物を「つまむ」「ボタンをかける」「ペンを握る」といった精密な動作に関与する。
また、手根管を通過するため、手根管症候群の関連筋としても重要。
2.起始・停止
長母指屈筋は橈骨の前面中央から起こり、前腕深層を斜めに走行して手根管を通過し、
母指の末節骨底に停止する。
母指のIP関節だけでなく、MCP・CMC関節の屈曲にも補助的に働く。
橈骨前面で前骨間神経と近接し、臨床的にも神経絞扼のポイントとなる。
3.支配神経
- 正中神経(C8, T1) — 前骨間神経枝(anterior interosseous nerve)
長母指屈筋は正中神経の前骨間枝によって支配される。
この神経は深指屈筋(橈側)とともに走行し、母指と示指の屈曲を司る。
前骨間神経麻痺が起こると「OKサイン」が作れなくなる(ピンチ力の低下)。
4.作用
- 母指のIP関節(末節関節)の屈曲
- 母指のMCP関節およびCM関節の屈曲補助
- 手関節の屈曲補助
長母指屈筋は母指の全関節を屈曲させる最も重要な筋。
他の母指筋(短母指屈筋、母指対立筋など)と協働して、
「握る」「つまむ」「書く」などの動作を行う。
手関節屈曲にも軽度に関与し、母指側の動きの滑らかさを支える。
5.関連する経穴
長母指屈筋の走行部には手の厥陰心包経(内関・大陵)および
手の太陰肺経(太淵・魚際)が関与する。
これらは母指の屈曲障害や腱鞘炎(ドケルバン病)、手根管症候群に用いられる重要な経穴群。

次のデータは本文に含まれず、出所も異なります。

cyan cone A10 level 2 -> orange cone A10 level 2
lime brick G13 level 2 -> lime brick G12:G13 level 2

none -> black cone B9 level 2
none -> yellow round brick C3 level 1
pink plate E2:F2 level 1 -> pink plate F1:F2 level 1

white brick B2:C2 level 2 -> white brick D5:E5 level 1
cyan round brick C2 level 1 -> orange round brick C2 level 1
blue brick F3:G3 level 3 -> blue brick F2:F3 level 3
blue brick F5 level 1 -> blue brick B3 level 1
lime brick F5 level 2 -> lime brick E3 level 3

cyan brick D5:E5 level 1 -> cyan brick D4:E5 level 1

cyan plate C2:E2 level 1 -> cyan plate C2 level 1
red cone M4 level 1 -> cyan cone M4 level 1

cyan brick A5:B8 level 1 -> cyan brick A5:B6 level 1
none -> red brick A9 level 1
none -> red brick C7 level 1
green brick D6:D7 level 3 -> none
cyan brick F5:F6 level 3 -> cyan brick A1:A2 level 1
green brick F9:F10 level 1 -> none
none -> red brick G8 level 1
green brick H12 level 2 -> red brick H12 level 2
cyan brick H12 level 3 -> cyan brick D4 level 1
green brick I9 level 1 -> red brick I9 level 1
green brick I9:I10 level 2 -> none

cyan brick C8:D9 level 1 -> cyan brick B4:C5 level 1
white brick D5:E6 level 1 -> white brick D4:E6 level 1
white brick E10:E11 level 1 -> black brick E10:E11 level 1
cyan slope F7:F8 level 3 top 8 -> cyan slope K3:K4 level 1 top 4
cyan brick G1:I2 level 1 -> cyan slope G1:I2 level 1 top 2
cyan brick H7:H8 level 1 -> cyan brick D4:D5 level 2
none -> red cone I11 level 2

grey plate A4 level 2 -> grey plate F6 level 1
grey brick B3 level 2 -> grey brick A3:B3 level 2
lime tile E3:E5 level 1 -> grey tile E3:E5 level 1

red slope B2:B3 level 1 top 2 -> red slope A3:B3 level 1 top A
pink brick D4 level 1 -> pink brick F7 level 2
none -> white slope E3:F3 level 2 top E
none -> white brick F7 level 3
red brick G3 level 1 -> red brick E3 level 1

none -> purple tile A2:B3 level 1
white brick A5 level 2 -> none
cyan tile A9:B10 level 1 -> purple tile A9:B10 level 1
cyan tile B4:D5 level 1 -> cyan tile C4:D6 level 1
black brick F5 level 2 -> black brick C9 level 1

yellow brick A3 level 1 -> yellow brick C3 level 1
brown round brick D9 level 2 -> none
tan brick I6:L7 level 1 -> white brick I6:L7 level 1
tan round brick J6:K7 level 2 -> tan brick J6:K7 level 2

特に「魚際」は母指球の緊張緩和、「内関」「大陵」は前腕深層の緊張緩和に有効。
6.臨床での関連(症状・特徴)
- 母指の屈曲障害(特にIP関節)
- 母指のしびれ・痛み(ドケルバン病や手根管症候群)
- 前骨間神経麻痺によるピンチ力低下(OKサイン不可)
- ペン・スマホ・包丁などの長時間使用による疲労
- 母指球から前腕橈側の重だるさ
長母指屈筋は、母指の「つまみ・握り・支え」すべての動作を支える筋。
スマートフォン操作、書字、調理、細かい作業などで過緊張を起こしやすい。
過労時には手根管部で正中神経を圧迫し、母指・示指・中指のしびれを引き起こすことがある。
鍼灸では「内関」「大陵」「魚際」を用いて、筋腱および神経滑走の改善を図ると効果的。